İsrailli yetkililer, Bakü’deki ilk tur görüşmelerin “olumlu bir atmosferde” geçtiğini söylese de, temkinli bir iyimserlik hakim. “Süreç daha başında, yol uzun” uyarısı yapan kaynaklar, Suriye’nin karmaşık yapısında uzlaşmanın kolay olmayacağına işaret ediyor. Türkiye, İsrail’in “asılsız suçlamalar” olarak nitelediği sert söylemlerine rağmen diplomasinin kapılarını aralayarak büyük bir başarı gösterdi. Önümüzdeki günlerde devam etmesi beklenen görüşmeler neticesinde, Suriye’de bir çatışmasızlık hattı kurulması durumunda, Türkiye’nin sınır güvenliği sağlanmasının yanı sıra İsrail’in de İran’a karşı pozisyonu güçlenmiş olacak.
Halihazırda Gazze'de devam eden saldırıları ve Suriye'deki ilerleyişi, İsrail'in bölgedeki yayılmacılığının en büyük örneklerinden sayılabilir. Türkiye, Şam hükümetine verdiği desteğin yanı sıra, 911 kilometre uzunlukta bir sınır paylaştığı Suriye üzerinde oldukça büyük bir sorumluluğa sahiptir. Dışişleri Bakanı Hakan Fidan'ın da değindiği üzere Suriye'nin huzuru, terörle mücadele ve istikrarlı bir işleyiş noktasında Türkiye için elzemdir. Ancak Palmira gibi hassas noktalardaki dengeler, taraflar arasında uzlaşılarak çözülmesi gereken bir sorun olduğunu da gözler önüne seriyor. Görüşmelere Şam hükümetinin davet edilmemesi ise olası bir anlaşmada Şam'ın taraflara uyacağı bir politika izleyeceğini gösterir nitelikte.

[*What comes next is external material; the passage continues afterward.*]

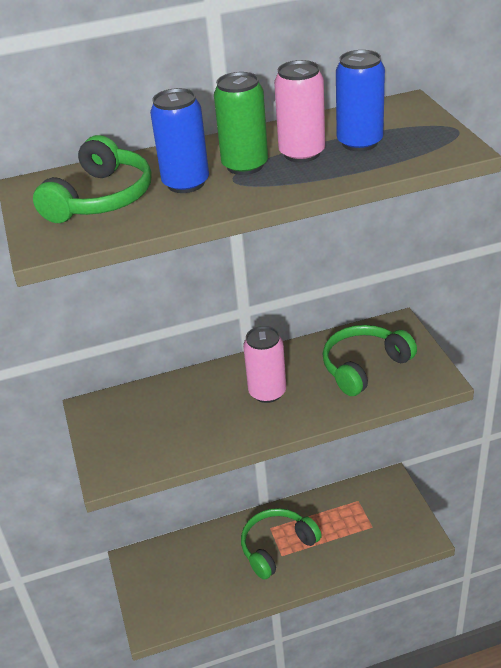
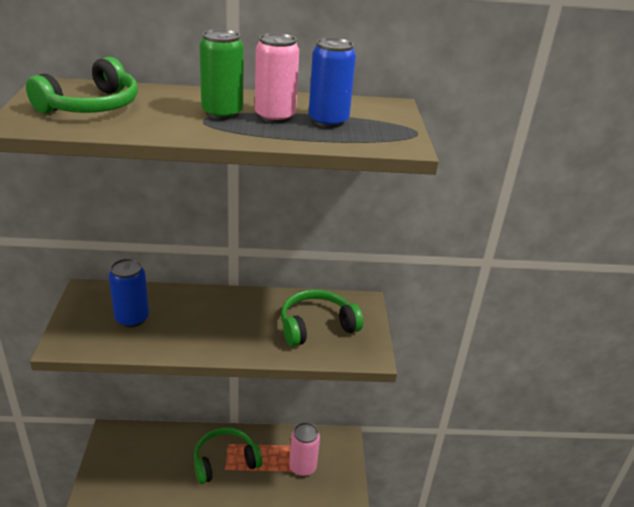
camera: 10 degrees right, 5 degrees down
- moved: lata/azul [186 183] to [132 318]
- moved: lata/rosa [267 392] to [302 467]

Trump’ın Gölgesinde Bölgesel Dengeler

ABD Başkanı Donald Trump’ın Türkiye’ye olan övgüleri ve Netanyahu’ya “makul ol” çağrısı, bu görüşmelerin arka planında yer almaya devam ediyor. Trump’ın, Türkiye ile İsrail arasında bir güvenlik mekanizması kurulmasını desteklediği iddiaları, Washington’un da bu sürece dolaylı yoldan dahil olduğu ihtimalini gündeme getiriyor. Trump'ın Mayıs ayında Türkiye'yi ziyaret edeceği iddiaları gündemi meşgul ederken, ABD'nin bu süreçte nasıl bir yol izleyeceği merak konusu. Öte yandan, Suriye’nin yeni yönetimiyle yakın ilişkiler kuran Türkiye bölgedeki etkisini artırırken, İsrail’in İran odaklı kaygıları masada baskın bir unsur olarak duruyor. Bakü’deki buluşma, sadece iki ülkeyi değil, tüm Orta Doğu’yu etkileyecek bir domino etkisi yaratabilecek minvalde.